We have a basket of masks at the ready and hand sanitizer everywhere. Any workers that come into our home are asked to comply, especially with the hand sanitizer. So far all have been willing to help protect us and them.
The dogs and I did more walking this week than we have for sometime. 23.3 miles was the total. It has been quite awhile since I have made that milestone. I set my goal to 75 miles for this month and am already almost 1/3 there. My foot is getting better so we have increased our distance and only took two days off. One for the day the hurricane came through New Hampshire and one for the day we traveled to Maine. Today’s morning walk was with Katie for the first time in a number of weeks and it was a doozy. We don’t do hills at home that are anything like what we found here. A 5 1/2 mile hike that includes quite the climb. My time was the best in months. Not quite as fast as Katie when she is on her own but it was several minutes faster than I normally am. Mostly because we left the dogs behind to go to the beach. The views were spectacular. If the weather keeps up, this could be a really good week. The dogs can easily go with us. Very little traffic and a lot of dirt road where they could be off leash. Not sure which they would prefer more. Bean has become quite the swimmer and doesn’t even hesitate to go in the water without any coaxing. She swam across the Blackwater on her own while Wyke was cruising around looking for ducks. Don’t worry, it’s not that wide. I was a little concerned about what to do if she wouldn’t come back to the side I was on but when I called her she just jumped right back in and swam across. She also didn’t hesitate to go in the ocean.
A Recipe For You
What else are you going to make when you have a surplus of both blueberries and zucchini. We have a working oven here so we are going to give these a try.

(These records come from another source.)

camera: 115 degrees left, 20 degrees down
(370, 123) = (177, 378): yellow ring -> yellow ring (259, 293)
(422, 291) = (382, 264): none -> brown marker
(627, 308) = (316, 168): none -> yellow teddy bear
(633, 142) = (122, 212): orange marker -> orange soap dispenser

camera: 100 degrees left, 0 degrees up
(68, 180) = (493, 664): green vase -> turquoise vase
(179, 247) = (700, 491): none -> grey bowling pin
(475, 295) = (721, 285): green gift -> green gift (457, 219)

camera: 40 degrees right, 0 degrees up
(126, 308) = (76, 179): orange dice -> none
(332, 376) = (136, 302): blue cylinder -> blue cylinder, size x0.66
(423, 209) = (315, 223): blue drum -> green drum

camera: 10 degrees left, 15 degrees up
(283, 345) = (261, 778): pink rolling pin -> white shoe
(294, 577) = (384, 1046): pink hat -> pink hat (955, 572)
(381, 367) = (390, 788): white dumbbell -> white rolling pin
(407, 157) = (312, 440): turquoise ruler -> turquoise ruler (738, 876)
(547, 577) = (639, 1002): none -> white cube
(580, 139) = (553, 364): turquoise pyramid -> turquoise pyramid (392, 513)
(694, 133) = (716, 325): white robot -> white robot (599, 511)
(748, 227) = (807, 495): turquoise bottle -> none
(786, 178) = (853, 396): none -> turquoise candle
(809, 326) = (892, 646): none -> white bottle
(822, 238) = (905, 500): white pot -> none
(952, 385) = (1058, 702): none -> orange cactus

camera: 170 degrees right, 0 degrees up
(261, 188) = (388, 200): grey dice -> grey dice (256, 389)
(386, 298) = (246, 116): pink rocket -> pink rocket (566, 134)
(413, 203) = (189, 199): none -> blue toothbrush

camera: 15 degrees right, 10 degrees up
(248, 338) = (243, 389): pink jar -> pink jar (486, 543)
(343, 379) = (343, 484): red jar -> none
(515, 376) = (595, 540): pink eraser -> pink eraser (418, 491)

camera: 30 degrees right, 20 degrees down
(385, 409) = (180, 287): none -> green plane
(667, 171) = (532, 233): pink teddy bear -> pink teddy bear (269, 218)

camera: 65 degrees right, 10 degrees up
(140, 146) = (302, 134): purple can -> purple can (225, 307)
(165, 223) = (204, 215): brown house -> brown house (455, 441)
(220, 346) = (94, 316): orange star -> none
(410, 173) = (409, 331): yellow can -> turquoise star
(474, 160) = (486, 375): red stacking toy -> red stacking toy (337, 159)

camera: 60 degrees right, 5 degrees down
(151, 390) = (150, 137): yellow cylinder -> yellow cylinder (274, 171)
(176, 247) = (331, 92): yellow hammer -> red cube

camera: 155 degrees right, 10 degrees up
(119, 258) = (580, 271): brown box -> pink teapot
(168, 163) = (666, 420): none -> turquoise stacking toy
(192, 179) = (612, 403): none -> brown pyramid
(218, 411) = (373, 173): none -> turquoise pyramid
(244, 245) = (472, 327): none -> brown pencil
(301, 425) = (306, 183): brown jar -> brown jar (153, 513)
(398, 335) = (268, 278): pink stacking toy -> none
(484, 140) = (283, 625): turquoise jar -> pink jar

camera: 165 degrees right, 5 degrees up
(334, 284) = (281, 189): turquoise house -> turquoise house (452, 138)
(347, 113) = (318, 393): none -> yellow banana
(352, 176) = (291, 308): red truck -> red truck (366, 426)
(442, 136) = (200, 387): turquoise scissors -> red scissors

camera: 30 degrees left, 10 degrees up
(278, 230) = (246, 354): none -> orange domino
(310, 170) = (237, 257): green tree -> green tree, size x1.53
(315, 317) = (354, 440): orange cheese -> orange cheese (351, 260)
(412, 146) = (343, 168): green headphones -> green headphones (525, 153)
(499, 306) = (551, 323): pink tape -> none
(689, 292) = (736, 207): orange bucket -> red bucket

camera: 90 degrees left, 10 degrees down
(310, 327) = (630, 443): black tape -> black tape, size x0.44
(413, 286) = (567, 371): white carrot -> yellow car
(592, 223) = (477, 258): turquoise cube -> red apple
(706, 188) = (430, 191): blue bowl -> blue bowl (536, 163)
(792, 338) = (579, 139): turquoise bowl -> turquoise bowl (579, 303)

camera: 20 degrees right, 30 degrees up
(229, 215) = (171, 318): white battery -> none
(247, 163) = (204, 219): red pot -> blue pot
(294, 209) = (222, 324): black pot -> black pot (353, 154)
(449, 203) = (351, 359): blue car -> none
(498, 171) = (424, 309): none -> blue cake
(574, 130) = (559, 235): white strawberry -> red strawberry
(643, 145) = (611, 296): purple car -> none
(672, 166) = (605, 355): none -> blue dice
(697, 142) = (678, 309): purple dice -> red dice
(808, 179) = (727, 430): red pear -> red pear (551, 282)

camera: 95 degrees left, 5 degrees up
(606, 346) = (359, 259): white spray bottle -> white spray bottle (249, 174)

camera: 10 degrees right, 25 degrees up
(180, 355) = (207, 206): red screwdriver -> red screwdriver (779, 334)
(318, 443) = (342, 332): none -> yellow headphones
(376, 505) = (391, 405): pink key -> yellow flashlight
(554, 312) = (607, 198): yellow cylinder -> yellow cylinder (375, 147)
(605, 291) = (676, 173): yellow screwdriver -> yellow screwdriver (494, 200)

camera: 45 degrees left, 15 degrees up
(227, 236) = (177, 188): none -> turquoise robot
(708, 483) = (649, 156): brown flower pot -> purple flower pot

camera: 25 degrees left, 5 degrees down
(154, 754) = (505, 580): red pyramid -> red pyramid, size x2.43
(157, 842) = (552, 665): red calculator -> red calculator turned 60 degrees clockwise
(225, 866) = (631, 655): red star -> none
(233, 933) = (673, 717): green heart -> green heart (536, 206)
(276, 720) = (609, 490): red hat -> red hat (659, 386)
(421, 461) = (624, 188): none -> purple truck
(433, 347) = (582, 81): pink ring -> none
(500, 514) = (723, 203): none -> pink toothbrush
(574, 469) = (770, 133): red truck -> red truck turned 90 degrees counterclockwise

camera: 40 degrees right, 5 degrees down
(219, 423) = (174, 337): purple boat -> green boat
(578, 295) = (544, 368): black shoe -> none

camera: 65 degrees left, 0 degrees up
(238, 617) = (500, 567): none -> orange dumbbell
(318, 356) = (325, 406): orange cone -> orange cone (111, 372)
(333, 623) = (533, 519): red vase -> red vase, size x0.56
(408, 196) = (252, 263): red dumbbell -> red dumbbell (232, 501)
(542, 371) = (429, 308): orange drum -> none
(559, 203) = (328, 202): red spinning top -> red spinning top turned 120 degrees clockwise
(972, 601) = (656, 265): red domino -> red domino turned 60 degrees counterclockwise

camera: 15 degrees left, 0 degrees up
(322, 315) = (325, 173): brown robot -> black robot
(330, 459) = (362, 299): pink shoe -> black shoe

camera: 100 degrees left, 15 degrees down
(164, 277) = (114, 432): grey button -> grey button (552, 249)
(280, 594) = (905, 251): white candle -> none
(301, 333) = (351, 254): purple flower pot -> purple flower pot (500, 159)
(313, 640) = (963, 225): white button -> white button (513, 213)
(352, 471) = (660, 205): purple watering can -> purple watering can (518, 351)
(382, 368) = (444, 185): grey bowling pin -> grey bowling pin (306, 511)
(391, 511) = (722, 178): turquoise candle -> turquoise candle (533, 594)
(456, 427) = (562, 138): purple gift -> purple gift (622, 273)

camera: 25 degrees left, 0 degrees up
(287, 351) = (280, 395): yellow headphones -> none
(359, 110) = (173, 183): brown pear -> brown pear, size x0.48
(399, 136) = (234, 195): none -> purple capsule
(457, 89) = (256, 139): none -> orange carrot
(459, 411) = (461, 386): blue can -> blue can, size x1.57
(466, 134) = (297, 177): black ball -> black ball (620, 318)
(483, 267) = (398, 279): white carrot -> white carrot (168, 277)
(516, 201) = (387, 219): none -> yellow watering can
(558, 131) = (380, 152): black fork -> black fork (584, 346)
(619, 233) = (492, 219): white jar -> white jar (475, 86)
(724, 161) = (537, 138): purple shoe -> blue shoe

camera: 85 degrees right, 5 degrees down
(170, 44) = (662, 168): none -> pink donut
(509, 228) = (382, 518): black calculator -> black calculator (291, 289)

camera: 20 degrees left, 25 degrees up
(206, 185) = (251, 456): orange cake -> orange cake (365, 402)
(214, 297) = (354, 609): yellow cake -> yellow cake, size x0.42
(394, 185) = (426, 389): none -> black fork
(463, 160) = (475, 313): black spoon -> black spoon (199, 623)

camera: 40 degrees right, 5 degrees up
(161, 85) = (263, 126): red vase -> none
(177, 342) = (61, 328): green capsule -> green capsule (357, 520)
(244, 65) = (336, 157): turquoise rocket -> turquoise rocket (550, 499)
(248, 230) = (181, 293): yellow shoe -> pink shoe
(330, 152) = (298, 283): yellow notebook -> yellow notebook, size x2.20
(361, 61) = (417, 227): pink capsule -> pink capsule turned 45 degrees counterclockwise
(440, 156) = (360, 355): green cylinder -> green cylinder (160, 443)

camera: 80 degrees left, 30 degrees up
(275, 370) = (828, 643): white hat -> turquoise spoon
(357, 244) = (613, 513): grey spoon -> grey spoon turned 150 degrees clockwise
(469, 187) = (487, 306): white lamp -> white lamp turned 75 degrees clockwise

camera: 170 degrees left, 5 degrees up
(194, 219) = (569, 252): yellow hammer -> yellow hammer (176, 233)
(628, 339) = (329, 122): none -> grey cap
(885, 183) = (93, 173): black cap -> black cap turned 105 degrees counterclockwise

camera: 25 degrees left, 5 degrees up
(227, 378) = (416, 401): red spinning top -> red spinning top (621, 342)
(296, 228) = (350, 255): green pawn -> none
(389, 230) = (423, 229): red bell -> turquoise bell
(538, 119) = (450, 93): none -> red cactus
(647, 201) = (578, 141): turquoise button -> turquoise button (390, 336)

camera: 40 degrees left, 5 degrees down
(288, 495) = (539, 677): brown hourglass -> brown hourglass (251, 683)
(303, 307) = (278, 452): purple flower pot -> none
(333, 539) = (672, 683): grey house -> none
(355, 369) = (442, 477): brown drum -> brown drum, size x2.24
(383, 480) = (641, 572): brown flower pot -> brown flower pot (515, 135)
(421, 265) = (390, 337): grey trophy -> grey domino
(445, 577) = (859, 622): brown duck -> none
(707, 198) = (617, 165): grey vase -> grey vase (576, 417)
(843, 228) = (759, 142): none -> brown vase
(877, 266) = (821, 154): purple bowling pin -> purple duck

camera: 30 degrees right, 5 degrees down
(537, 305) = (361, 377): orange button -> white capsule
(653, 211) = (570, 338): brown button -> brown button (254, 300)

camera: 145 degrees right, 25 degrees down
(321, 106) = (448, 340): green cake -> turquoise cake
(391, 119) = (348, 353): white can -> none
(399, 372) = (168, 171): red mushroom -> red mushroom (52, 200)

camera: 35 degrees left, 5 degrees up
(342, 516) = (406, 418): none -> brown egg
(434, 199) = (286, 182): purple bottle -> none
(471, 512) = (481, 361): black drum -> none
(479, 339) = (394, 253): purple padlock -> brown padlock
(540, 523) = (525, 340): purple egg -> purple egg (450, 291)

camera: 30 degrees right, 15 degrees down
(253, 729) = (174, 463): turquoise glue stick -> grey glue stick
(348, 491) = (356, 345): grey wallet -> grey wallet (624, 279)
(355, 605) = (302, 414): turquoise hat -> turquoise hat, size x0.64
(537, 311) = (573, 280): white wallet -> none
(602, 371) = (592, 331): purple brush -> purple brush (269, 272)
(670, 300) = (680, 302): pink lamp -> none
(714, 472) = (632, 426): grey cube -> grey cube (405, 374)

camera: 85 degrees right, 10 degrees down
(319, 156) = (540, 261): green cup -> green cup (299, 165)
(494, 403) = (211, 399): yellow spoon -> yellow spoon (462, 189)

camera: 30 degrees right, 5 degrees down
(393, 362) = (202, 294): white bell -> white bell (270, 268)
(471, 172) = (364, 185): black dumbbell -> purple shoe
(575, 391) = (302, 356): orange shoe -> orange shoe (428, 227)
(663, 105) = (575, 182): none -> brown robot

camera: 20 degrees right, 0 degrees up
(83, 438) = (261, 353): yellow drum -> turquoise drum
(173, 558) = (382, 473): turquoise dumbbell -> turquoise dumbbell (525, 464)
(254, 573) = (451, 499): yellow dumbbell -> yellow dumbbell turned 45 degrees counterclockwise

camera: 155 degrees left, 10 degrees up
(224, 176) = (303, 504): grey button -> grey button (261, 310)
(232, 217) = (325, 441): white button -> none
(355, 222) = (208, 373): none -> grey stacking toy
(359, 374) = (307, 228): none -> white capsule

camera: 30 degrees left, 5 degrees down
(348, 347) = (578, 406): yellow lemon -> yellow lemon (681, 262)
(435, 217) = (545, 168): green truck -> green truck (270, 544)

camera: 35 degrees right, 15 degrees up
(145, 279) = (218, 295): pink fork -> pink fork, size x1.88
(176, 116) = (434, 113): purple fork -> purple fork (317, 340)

- 1 ½ cups all-purpose flour
- ½ cup white sugar
- ¼ cup brown sugar
- 1 teaspoon baking soda
- 1 teaspoon ground cinnamon
- ½ teaspoon salt
- ½ cup olive oil
- ¼ cup milk
- 1 egg
- 1 ½ teaspoons vanilla extract
- 1 cup shredded zucchini
- ½ cup fresh blueberries
- ½ cup chopped pecans (if you enjoy them)
- Step 1 Preheat oven to 350 degrees F (175 degrees C). Grease 12 muffin cups or line with paper liners.
- Step 2 Combine flour, white sugar, brown sugar, baking soda, cinnamon, and salt together in a bowl. Whisk olive oil, milk, egg, and vanilla extract in a separate bowl until smooth; stir into flour mixture until batter is just moistened. Fold zucchini, blueberries, and pecans into batter. Fill prepared muffin cups 2/3 full with batter.
- Step 3 Bake in preheated oven until a toothpick inserted into the center of a muffin comes out clean, 20 to 25 minutes.